Isolation and characterization of Df(1)BSC275
Stacey Christensen and Kevin Cook
Bloomington Stock Center
Indiana University
Df(1)BSC275 was isolated as a FLP recombinase-induced recombination event involving P{XP}Pfrxd04341 and PBac{RB}e01713. The deletion was isolated as a chromosome lacking miniwhite markers in progeny of P{XP}Pfrxd04341/PBac{RB}e01713; MKRS, P{hsFLP}86E/+ females crossed to Binsinscy/Y males. These females were heat shocked as larvae as described in Parks et al., Nature Genetics 36: 288-292, 2004 (FBrf0175003).
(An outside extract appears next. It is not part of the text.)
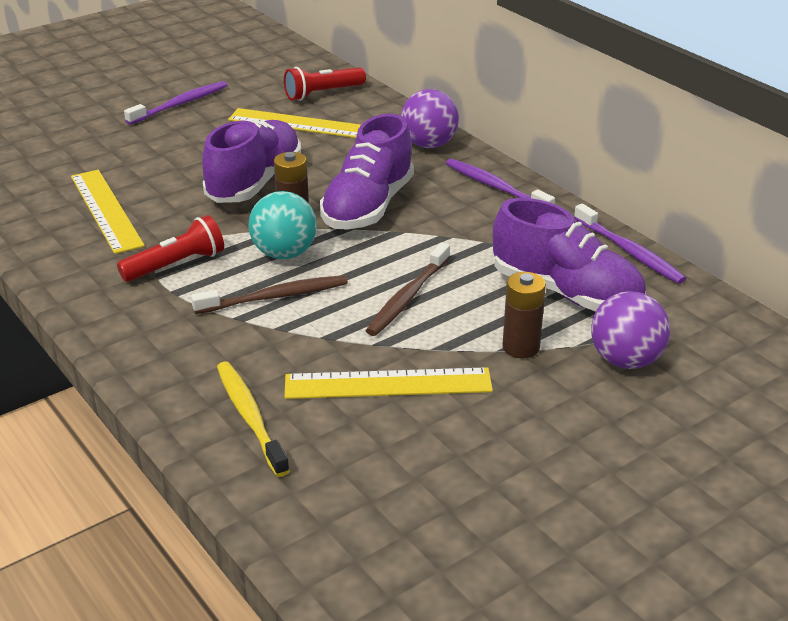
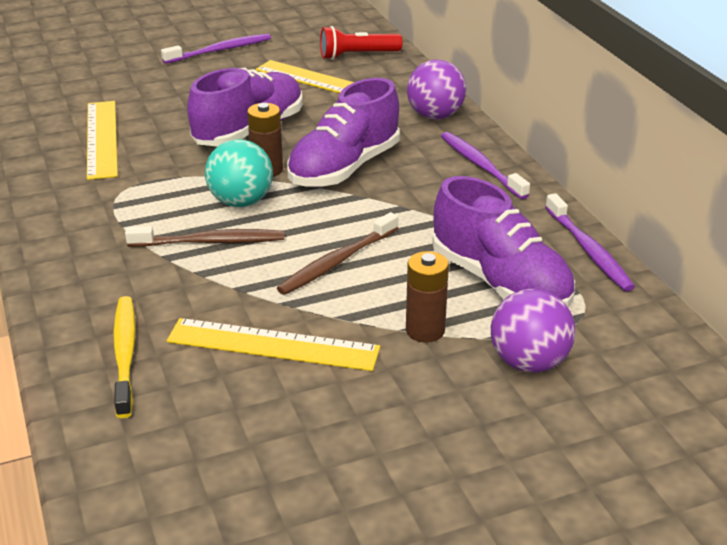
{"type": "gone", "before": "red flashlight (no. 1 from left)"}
This cross and crosses in preceding and succeeding generations maintained the original genetic background of the Exelixis insertion stocks (Thibault et al., Nature Genetics 36: 283-287, 2004; FBrf0175002). The recombination event generated the genetic element P+PBac{XP5.RB3}BSC275 from the segment of P{XP}Pfrxd04341 to the left of its FRT site and the segment of PBac{RB}e01713 to the right of its FRT site. Its presence was verified using the PCR methods and primers described in Parks et al. with the substitution of the primer 5'-CCAATGCGTTTATTTCAGGTCACG-3' for the RB3' plus or RB3' minus primer in the Hybrid PCR protocol in the Supplementary Methods. The cytological breakpoints of Df(1)BSC275 predicted from the Release 4 genomic coordinates of the transposable element insertions sites are 18C8;18D3. It failed to complement car1.